In an interview publicising his latest book, artist Charlie Mackesy described getting ready for school as a young child.
His mother would fasten his jacket buttons, giving him a look which said “I love you! Always remember I’m here, home’s here. If things are difficult, remember that you’re loved.”
At Christmas, many of us will have been given Always Remember: the Boy, the Mole, the Fox, the Horse and the Storm. It’s a sequel to Mackesy’s earlier book about the boy and his friends which encouraged and sustained us during the Covid lockdown.
The book encourages us to be hopeful, to value ourselves, to recognise our courage in making it through each day.
The sensitive drawings and wise captions focus our thoughts on the need to show kindness and affection, and on the huge amount of kindness in the world: “We often hear of the hatred, while rivers of love and courage pass by unnoticed.”
There are circumstances where a smile, a word, can save a life.
Storms come. The boy, who depends so much on his friends, is separated from them.
But in that separation he learns to move beyond negative thinking: “I need to remember who I am; that I am loved, I matter, and I bring to this world things no one else can.”
It’s a wonderful book – though if I were deeply depressed or very lonely its very wonderfulness might wound.
What gives Always Remember its power to reach much deeper than a prosaic self-help book?
Partly, it’s the concept, the brilliance and variety of the artwork, the thoughtful text, the author’s honesty about his own brokenness.
But Charlie Mackesy is a Christian, and listening to what he has said in interviews I believe he intends this book to be a channel through which a great love, the love of God, reaches out to us.

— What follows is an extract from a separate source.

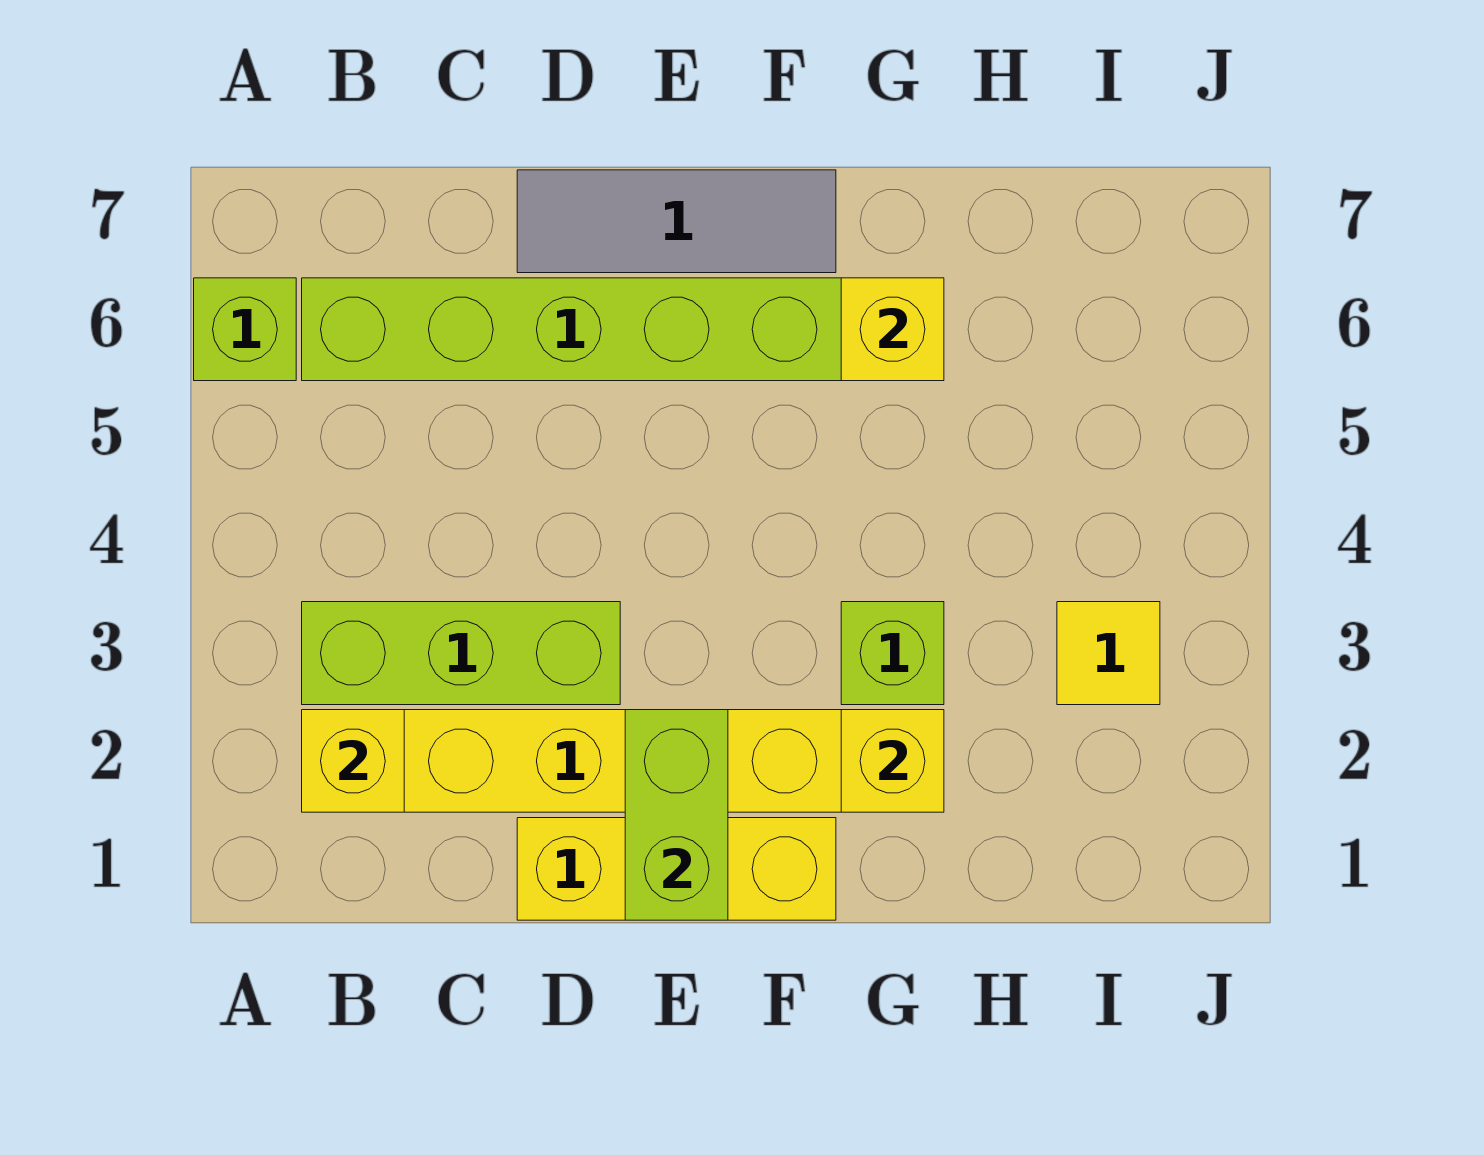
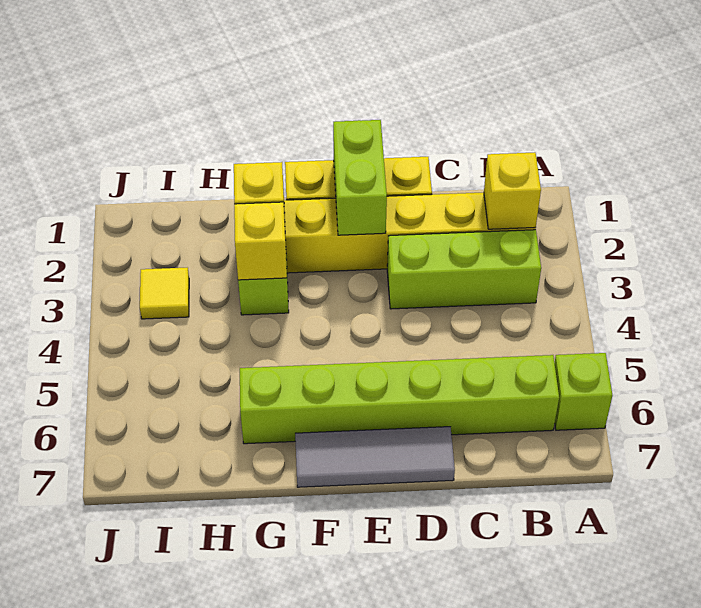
yellow brick G6 level 2 -> yellow brick G3 level 2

God, I believe, is the hope of which Mackesy writes: “the quiet song in your heart that can sing in spite of everything.”
Someone might say of this book: “This is not the Christian message! There is no mention of sin, no call to repentance.”
Mackesy’s point is that when our focus is on those things, we lose sight of the fact that God loves us unconditionally and unreservedly.
The gospel is a love letter to the human race, and believe me, to glimpse this love is to be forever changed.
At one point in the book the Horse, which Mackesy has said represents the soul, sprouts wings, carrying Boy, Mole, Fox, soaring into the perpetually blue sky above the storm clouds.
And morning by morning God says “I love you. Always remember I’m here, home’s here. If things are difficult, remember that you’re loved.”